Problems of this sort in fact point to some of the limits of the ‘new cultural history’, enormously fruitful though it has been. Closely linked to the trend in literary studies known as new historicism, it generally involves close analyses of texts – and, still more, treating events themselves as ‘texts’ to be read. But in doing so, it tends to flatten the distinction between texts and actions – or, if you will, between actions and the meanings attributed to actions. At one point, Hunt writes: ‘Reading accounts of torture or epistolary novels had physical effects that translated into brain changes and came back out as new concepts about the organisation of social and political life.’ It is a striking statement. But how do the physical effects of reading about torture – powerful as Hunt shows them to have been – compare to the physical effects on the brain of actually witnessing torture, to say nothing of actually undergoing it? Many different sorts of experience can arguably produce a heightened sense of empathy. In the case of the common people in revolutionary America or France, one might include the experience of witnessing a blatant injustice, of taking part in a crowd action, of receiving a National Guardsman’s uniform, even of confronting shared starvation. François Mitterrand once wrote eloquently of the effects of having to share out meagre rations in a German prisoner-of-war camp: ‘One has to have seen the new representatives – nobody knew exactly how they had been appointed – dividing up the black bread into six slices, equal to the nearest millimetre, under the wide-eyed supervision of universal suffrage. It was a rare and instructive sight. I was watching the birth of the social contract.’ It is a good example (if rose-tinted by hindsight) of how different kinds of experience can impart a political education as powerfully as different sorts of reading.
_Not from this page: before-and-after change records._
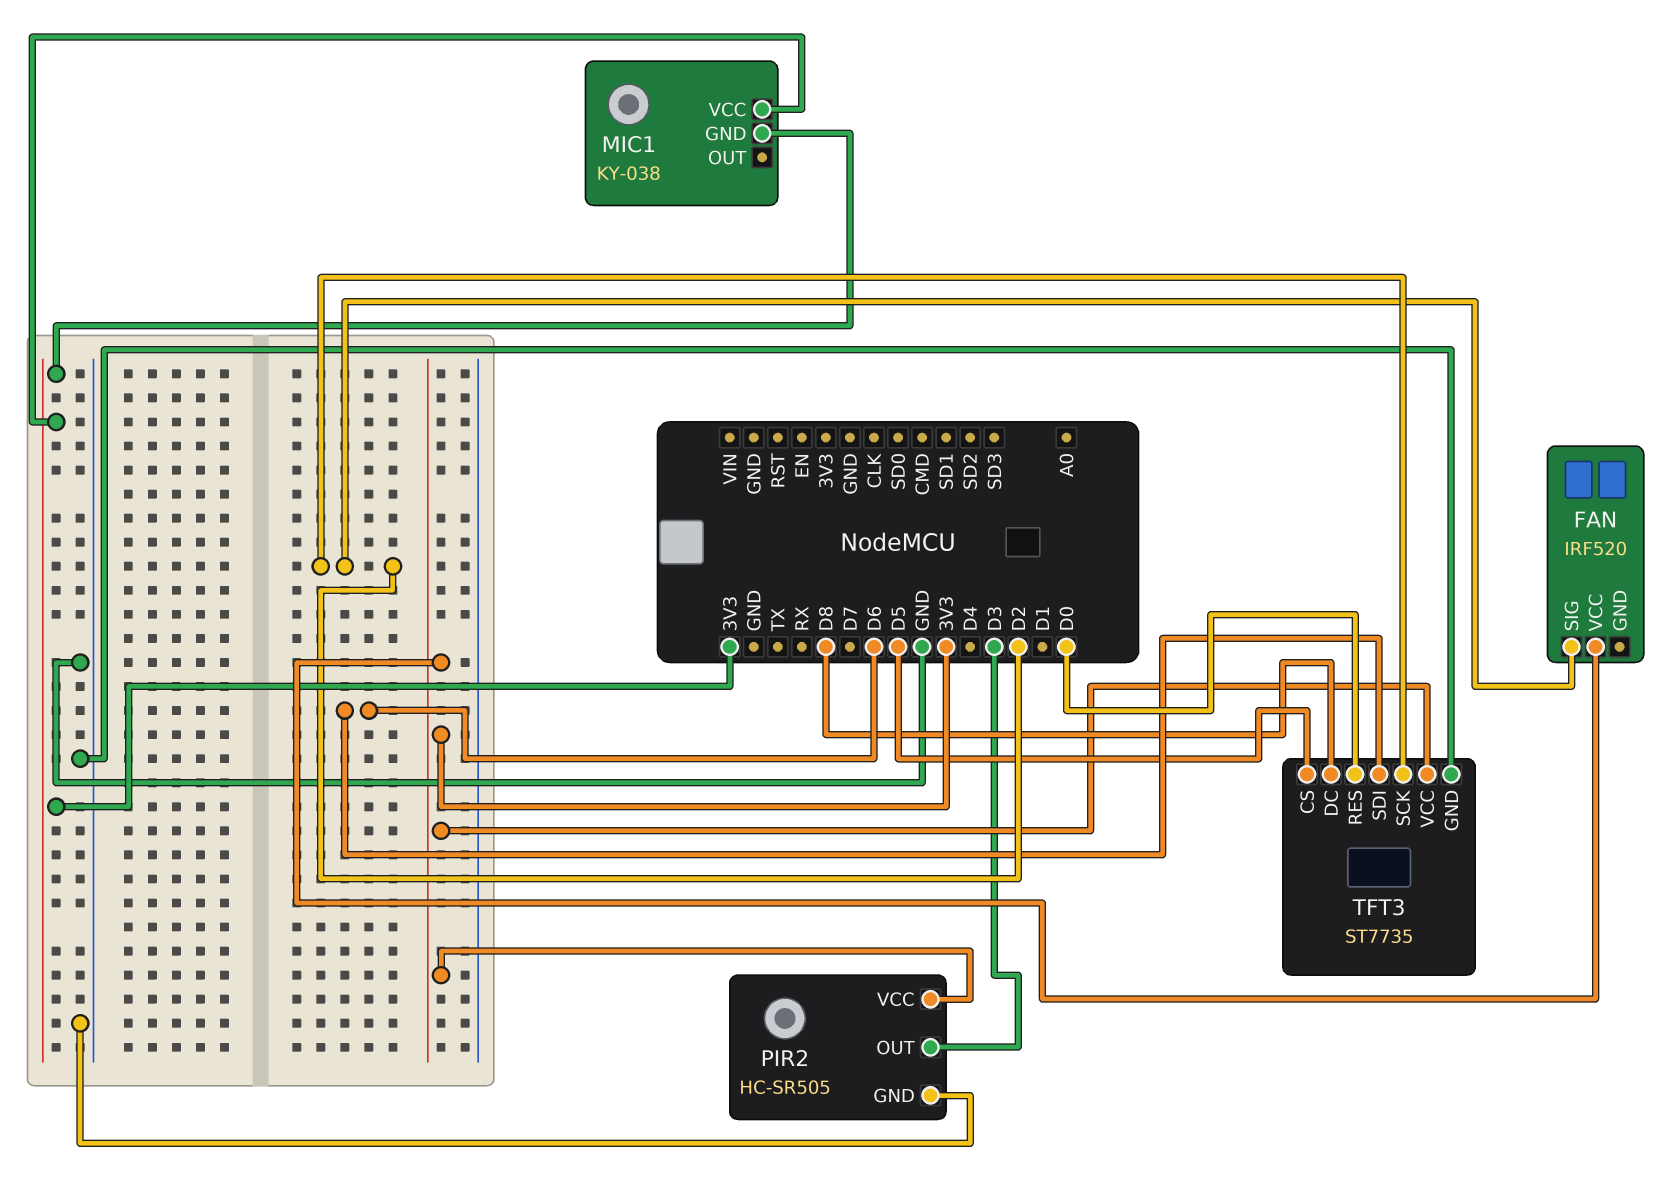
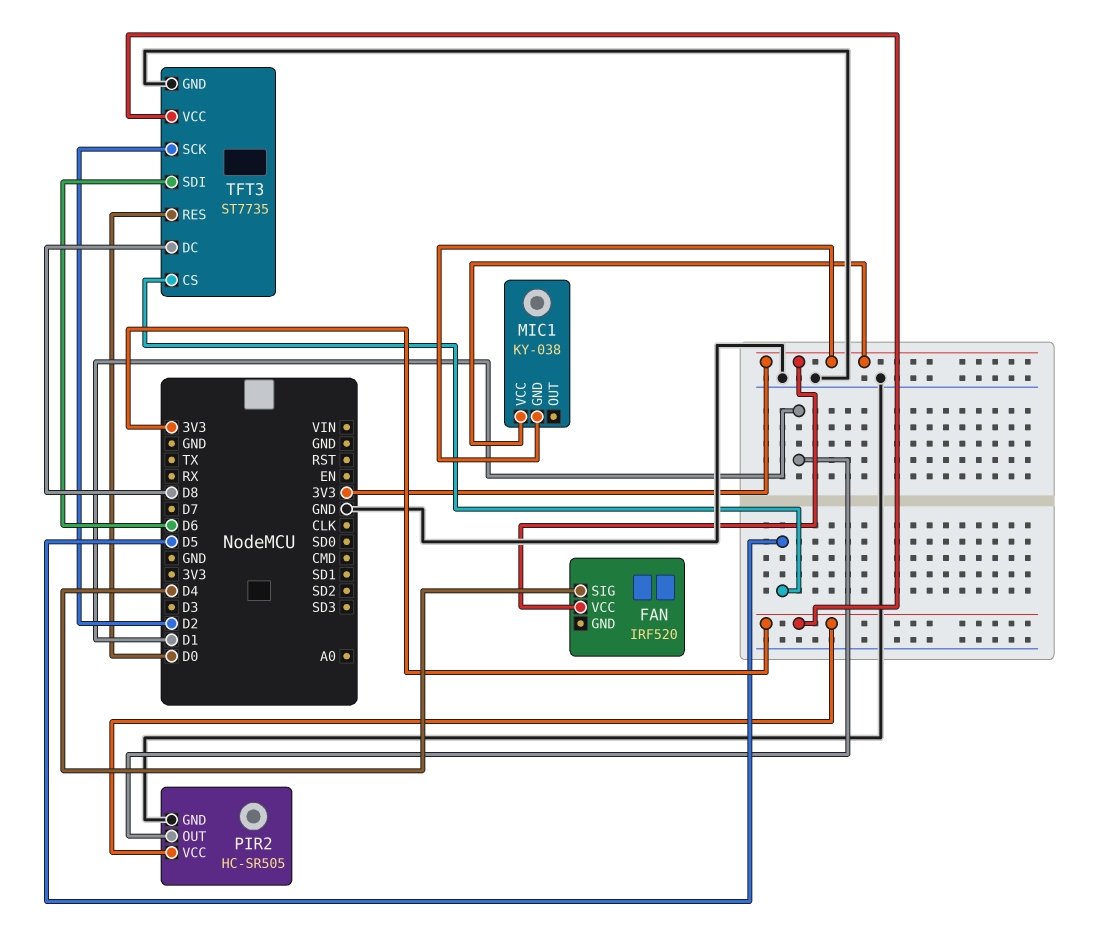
FAN pin SIG: D2 -> D4
PIR2 pin OUT: D3 -> D1

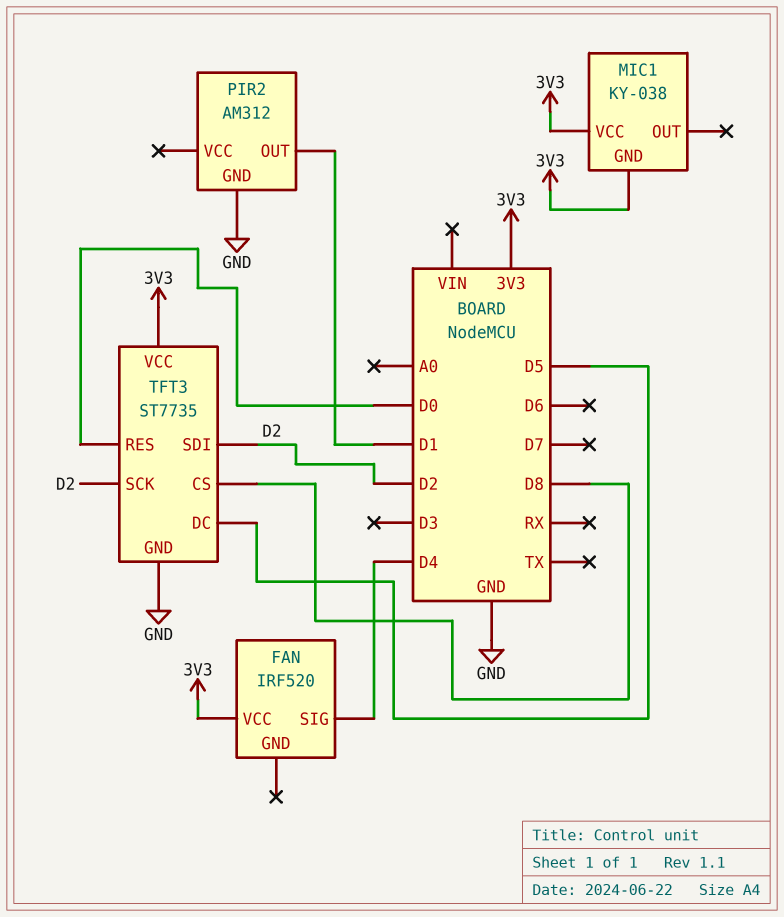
PIR2: HC-SR505 -> AM312
PIR2 pin VCC: 3V3 -> none
TFT3 pin CS: D5 -> D8
TFT3 pin DC: D8 -> D5
TFT3 pin SDI: D6 -> D2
Taking on all these different questions would have led Lynn Hunt far afield, and stretched her elegant essay into something much more awkward. But the questions, however difficult, need to be posed. As she has shown, in this book and throughout her career, there is much to be learned by drawing connections between the political events that shaped modern politics and the literary developments that shaped modern sensibilities. Pamela and the Declaration of the Rights of Man do indeed belong in the same conceptual sphere. But drawing these connections takes us only so far. It leaves a great deal else, about the age of revolutions, and the politics that it engendered, a mystery.